Zombie pop culture is my favorite niche of entertainment. The sprawling genre, with its boney fingers in books, video games, comics, TV, movies, and even board-games, has a very firm foundation of cultural criticism. The books and games and TV often force us to wonder about modern commercialism, the sanctity of human life, and the brutality of survival. To boot, Zombie popculture is pretty awesome: who doesn’t like watching the hero deliver cheesy lines while blowing holes in the walking dead or imagining themselves as some how prepared for the coming apocalypse. (Rule #21: Avoid Strip Clubs). I often joke with my partner that I am not sure she has enough useful skills to be on my survival team. She assures I wouldn’t make the cut for hers either. The fantasy of it is enthralling and fun.
The current trends in zombie culture imagine and promote a survivalist mentality; however, BOOM’s new comic Valen the Outcast, asks what is it like to have not survived, to be a zombie. While Outcast obviously departs from most of zombie pop culture in significant ways, I think it belongs to the genre. It’s set in an ambiguous sword and sorcery fantasy world, yet it manages to make a comment on the squabbling materiality of some land barons. Its main plot, as evinced in these first two comics, seems to be a hero’s journey toward redemption and is a mirror inverse of many zombie plots; Outcast’s hero, former King Valen, moves to reclaim his soul, while the zombie trope is not to lose it. By playing with the zombie genre so radically, Michael Alan Nelson delivers to us an essay on trauma, rage, and vengeance.
Valen the Outcast relates the story of a fallen king turned zombie abomination on his journey to reclaim his soul from a dark power. Along the way, in these introductory comics, a standard adventuring team is assembled. The Dead King is accompanied by a beautiful and dangerous woman, Zjanna—who appears to be some sort of sexy warrior nun. I say sexy warrior nun because we are given a brief taste of what must be her devotional prayers, and I assume her strange breast tattoos and chain mail bikini are related.
The Rotting Sovereign Valen also picks up a one Alexio Cordovan, a drunken tavern trickster, gambler, thief, and all around dashing guy. Even though I generally distrust people with thin mustaches, Alexio becomes a lovable rogue by the end of issue #2. All we need now is a wizard. Adventuring tropes aside, this team holds promise. The characters are complex and their relationships are given a sense of history, even if we haven’t had enough pages to make either deep.
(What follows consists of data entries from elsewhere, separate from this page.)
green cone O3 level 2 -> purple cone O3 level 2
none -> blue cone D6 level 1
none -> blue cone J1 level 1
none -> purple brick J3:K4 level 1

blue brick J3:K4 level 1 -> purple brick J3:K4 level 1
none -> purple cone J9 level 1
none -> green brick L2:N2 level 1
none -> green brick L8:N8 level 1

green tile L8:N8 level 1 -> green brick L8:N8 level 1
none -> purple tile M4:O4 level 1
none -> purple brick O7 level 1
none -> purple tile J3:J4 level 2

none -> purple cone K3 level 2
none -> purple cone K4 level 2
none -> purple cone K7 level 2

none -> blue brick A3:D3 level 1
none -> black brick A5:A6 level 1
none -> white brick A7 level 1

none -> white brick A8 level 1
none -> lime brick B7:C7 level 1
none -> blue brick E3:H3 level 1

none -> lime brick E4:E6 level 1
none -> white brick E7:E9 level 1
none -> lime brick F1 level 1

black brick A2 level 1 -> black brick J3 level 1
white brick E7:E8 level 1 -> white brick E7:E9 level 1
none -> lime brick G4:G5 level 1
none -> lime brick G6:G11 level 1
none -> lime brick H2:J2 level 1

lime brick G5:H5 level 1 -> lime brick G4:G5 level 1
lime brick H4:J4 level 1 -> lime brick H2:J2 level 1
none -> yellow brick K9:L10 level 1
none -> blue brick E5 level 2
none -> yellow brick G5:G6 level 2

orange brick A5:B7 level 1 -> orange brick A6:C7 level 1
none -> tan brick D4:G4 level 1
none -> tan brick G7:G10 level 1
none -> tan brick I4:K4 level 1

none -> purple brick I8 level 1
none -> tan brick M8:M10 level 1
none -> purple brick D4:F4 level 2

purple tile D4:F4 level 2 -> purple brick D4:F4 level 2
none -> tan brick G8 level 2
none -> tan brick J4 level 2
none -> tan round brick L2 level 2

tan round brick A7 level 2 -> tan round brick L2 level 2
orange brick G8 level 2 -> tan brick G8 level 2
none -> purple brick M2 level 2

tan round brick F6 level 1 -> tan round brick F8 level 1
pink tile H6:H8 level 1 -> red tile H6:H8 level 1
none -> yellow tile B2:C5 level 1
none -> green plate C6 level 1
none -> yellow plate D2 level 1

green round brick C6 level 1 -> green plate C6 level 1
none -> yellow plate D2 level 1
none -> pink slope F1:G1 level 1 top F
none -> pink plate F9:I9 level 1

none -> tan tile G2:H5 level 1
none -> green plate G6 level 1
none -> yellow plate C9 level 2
As with most zombie fiction, I am often left to wonder, within its contexts, what does it mean to be human and what does it mean to be dead. However, Valen the Outcast has not given me much food for thought on this issue, yet. Readers haven’t had an opportunity to know the King before his demise and descent, so his actions are without a reliable source.
I am forced to ask myself, would the Living King have been so reckless as to kill his former sword brothers with little more than a page of protesting? Would the former king have trusted Zjanna? Are his actions therefore a reflection of his soulless-self driven by rage? While the questions of his fall from grace are played out well in a social context (he is literally cast out of Oakhaven society), we aren’t treated to its psychological consequences. The body of Valen is decayed and in that way nearly invincible (he is stabbed in the face, through the stomach, shot with several dozen arrows, and performs open heart surgery on himself in a dirty tent), but is mind decaying as well? I am hopeful, however, that we will see this kind of character development as the comic grows.
In the end, Valen the Outcast, even for some of its weaknesses, is firmly rooted in the zombie genre. It asks us to examine the consequences of a man’s drive to survive; will Valen lose his humanity on his quest to regain his soul? I’m not sure, but I definitely want to find out.